Online shopping is getting bigger and bigger, especially on the days the stores are closed

Nov 24, 2012 13:41 GMT  ·  By

Black Friday has become a huge day for retailers, online or not, but it seems that for Americans, the day before Black Friday, which would be Thanksgiving, is becoming a big shopping day as well.

Traditionally, it was the one day that people spent with their families and away from computers.

The big shops are all closed as well, but online ones never close. And with more and more people relying on phones and tablets to go online and shop, it's no surprise that Thanksgiving saw a big bump in shoppers.

The biggest winners were BestBuy, which saw a 104 percent traffic increase from the day before, Walmart and Sears, which saw a 92 and 90 percent rise.

Overall though, Amazon was the biggest target, with 25 million visitors, up from 21.6 million the day before.

But Walmart was very close behind with 24.6 million, compared to just 12.8 million in the previous day. Note that all of these numbers don't actually include mobile visitors.

IBM has some stats on mobile usage though and they're quite interesting. It says that 28.5 percent of the people visiting an online store did so on mobile devices, ten percentage points more than last year.

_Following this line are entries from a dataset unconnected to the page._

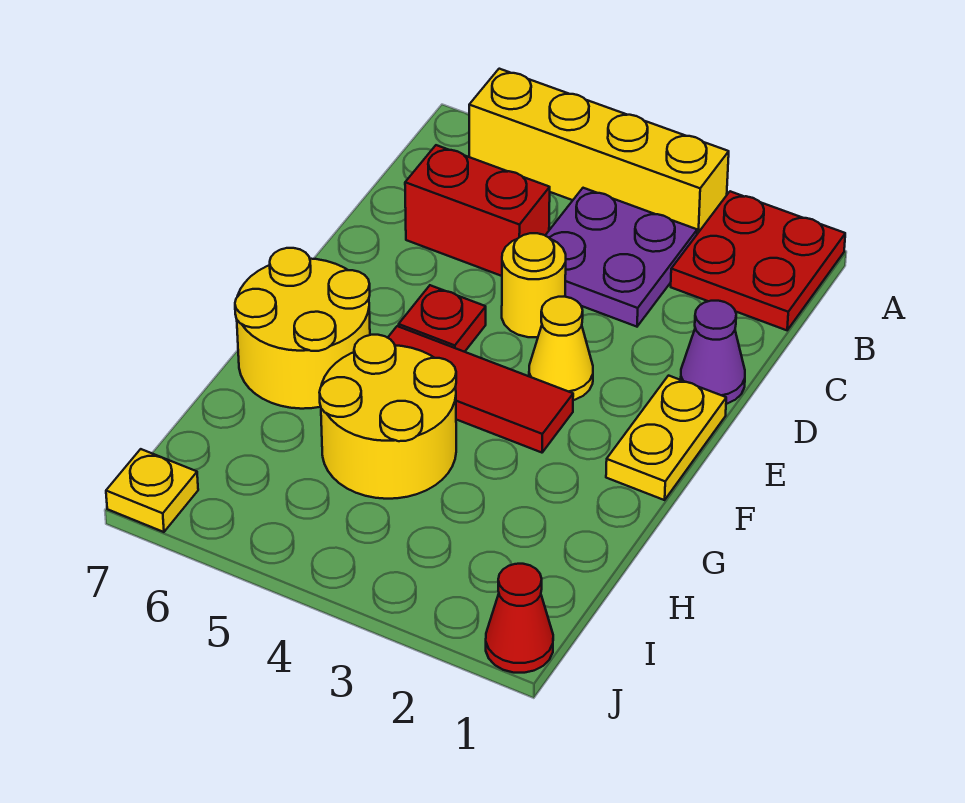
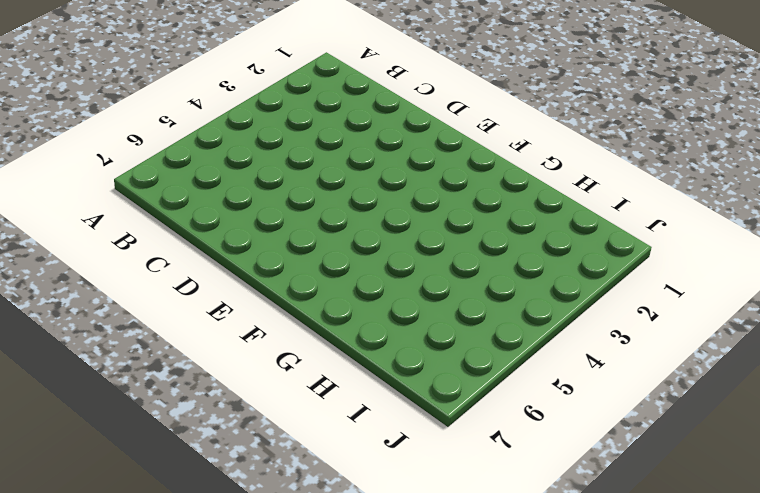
none -> red plate A1:B2 level 1
none -> yellow brick A3:A6 level 1
none -> purple plate B3:C4 level 1

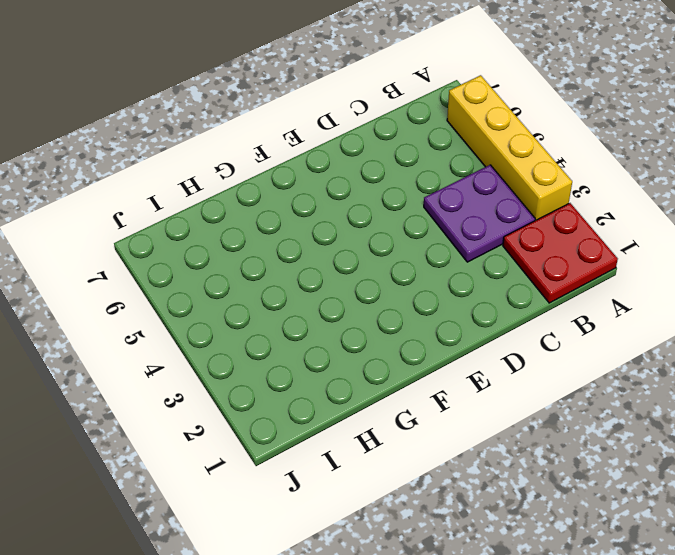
none -> red brick C5:C6 level 1
none -> purple cone D1 level 1
none -> yellow round brick D4 level 1

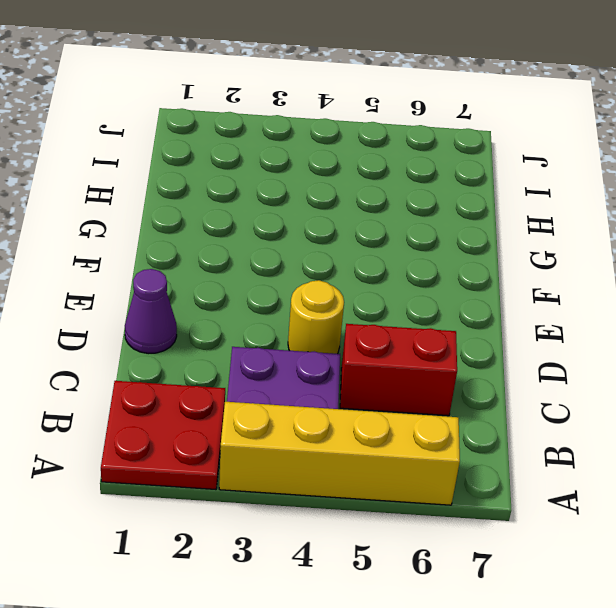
none -> yellow plate E1:F1 level 1
none -> yellow cone E3 level 1
none -> red plate E5 level 1

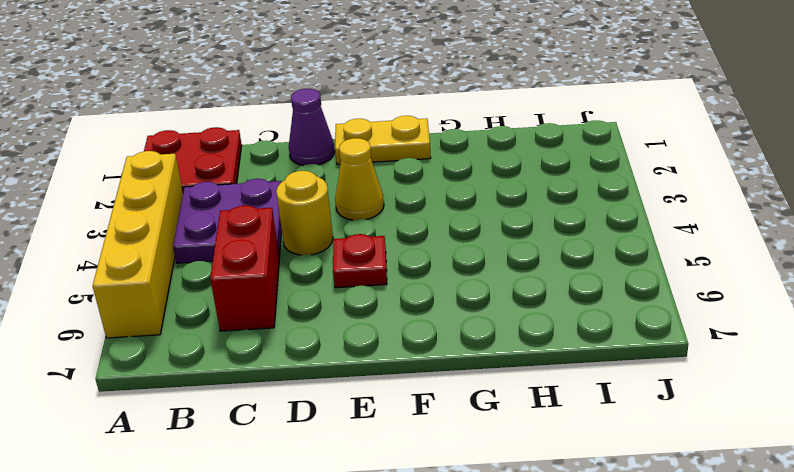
none -> red tile F3:F5 level 1
none -> yellow round brick F6:G7 level 1
none -> yellow round brick G4:H5 level 1

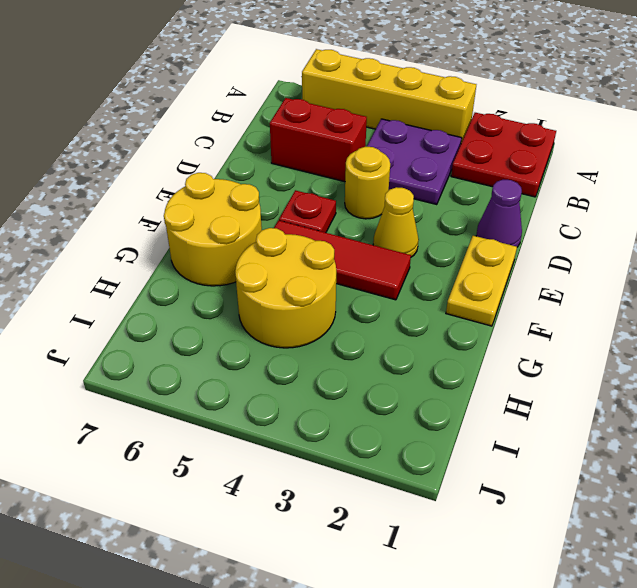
none -> red cone J1 level 1
none -> yellow plate J7 level 1

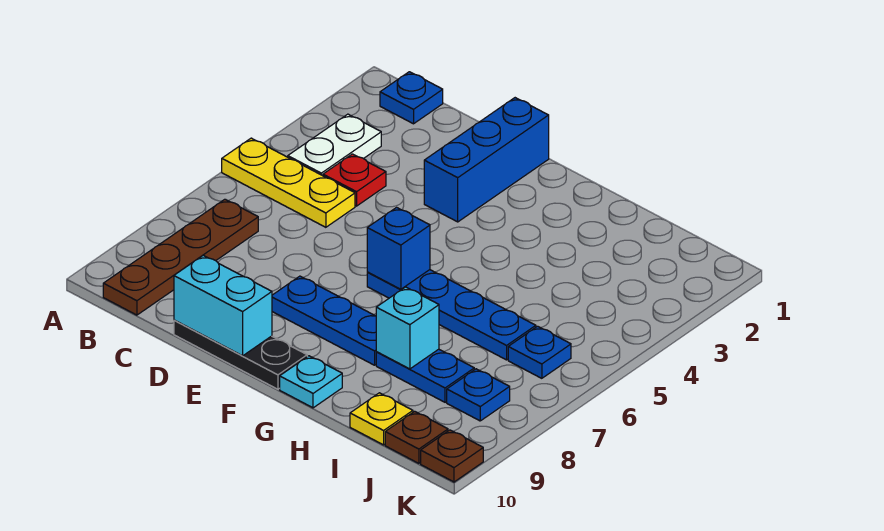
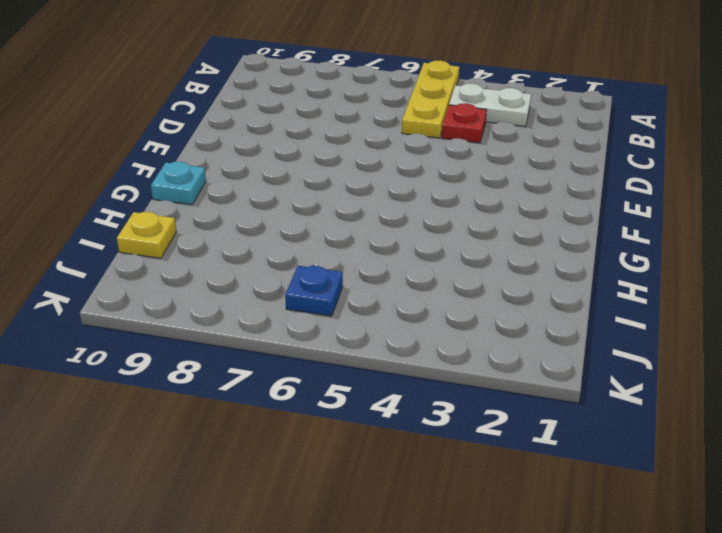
none -> blue plate B1 level 1
none -> brown plate B7:B10 level 1
none -> black plate D10:F10 level 1

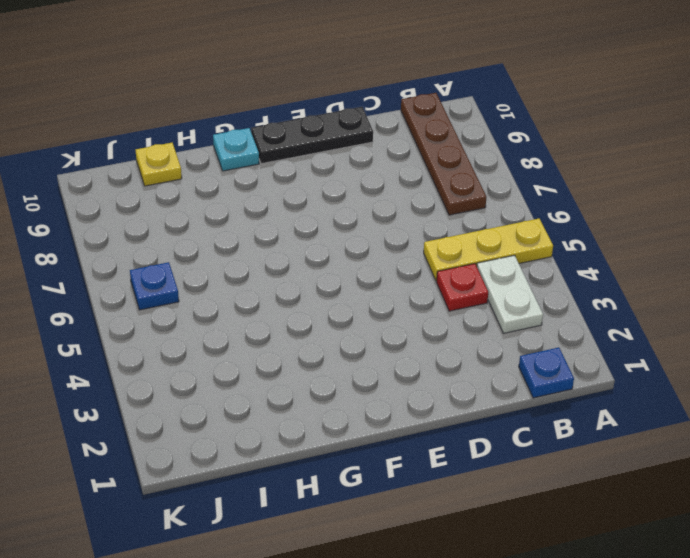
none -> blue brick E1:E3 level 1
none -> blue plate E8:G8 level 1
none -> blue plate F6:I6 level 1

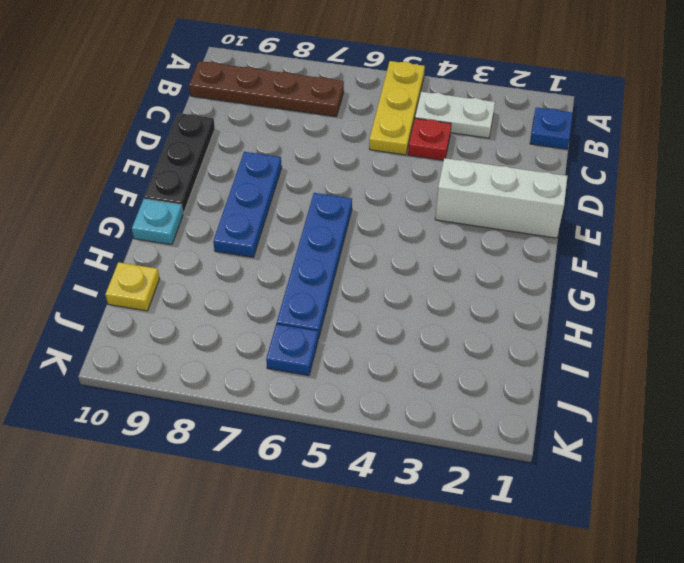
white brick E1:E3 level 1 -> blue brick E1:E3 level 1
none -> blue plate H8:I8 level 1
none -> blue plate J8 level 1
none -> brown plate J10 level 1

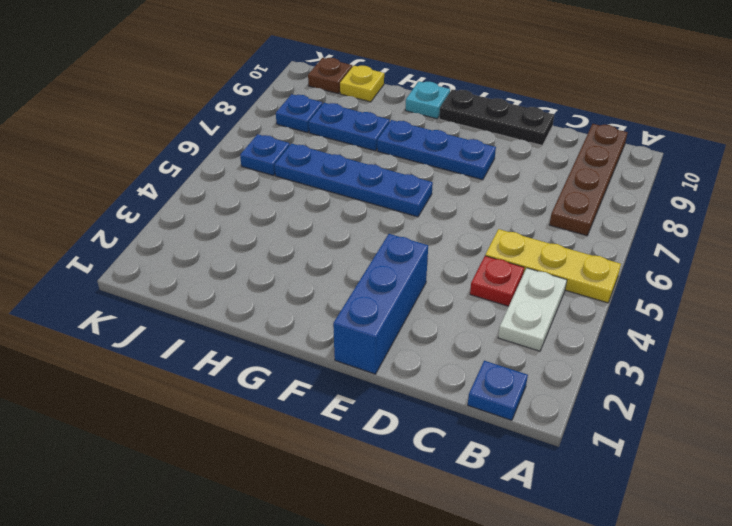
none -> brown plate K10 level 1
none -> cyan brick D10:E10 level 2
none -> blue brick F6 level 2

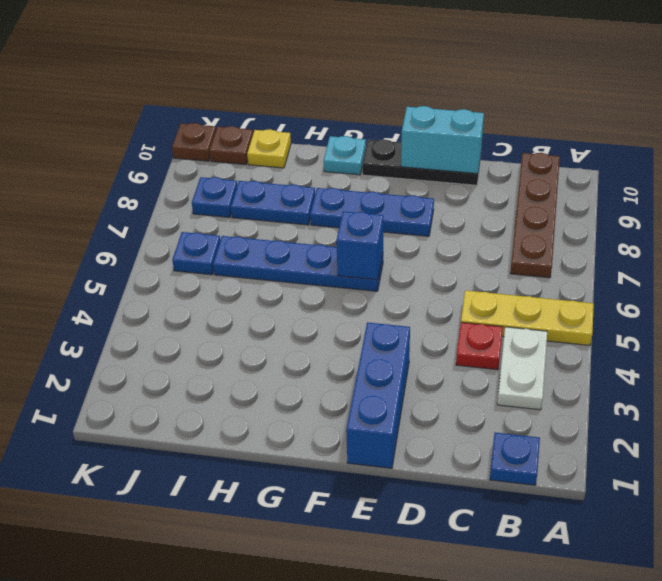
none -> cyan brick H8 level 2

The iPhone led the pack, understandably, with 10.5 percent of all traffic, followed by the iPad with 10.1 percent and Android devices, all of them, with 7.7 percent. As for the people actually buying stuff, 15.4 percent of them did it on a mobile device.

The Black Friday numbers show more of the same. But because most stores were closed on Thanksgiving, the day is now becoming bigger for online retailers than Black Friday or even Cyber Monday.

Online shopping is nothing new, though still on the rise, but the big and obvious trend of this year is mobile shopping. In a few years, it's going to become the biggest source.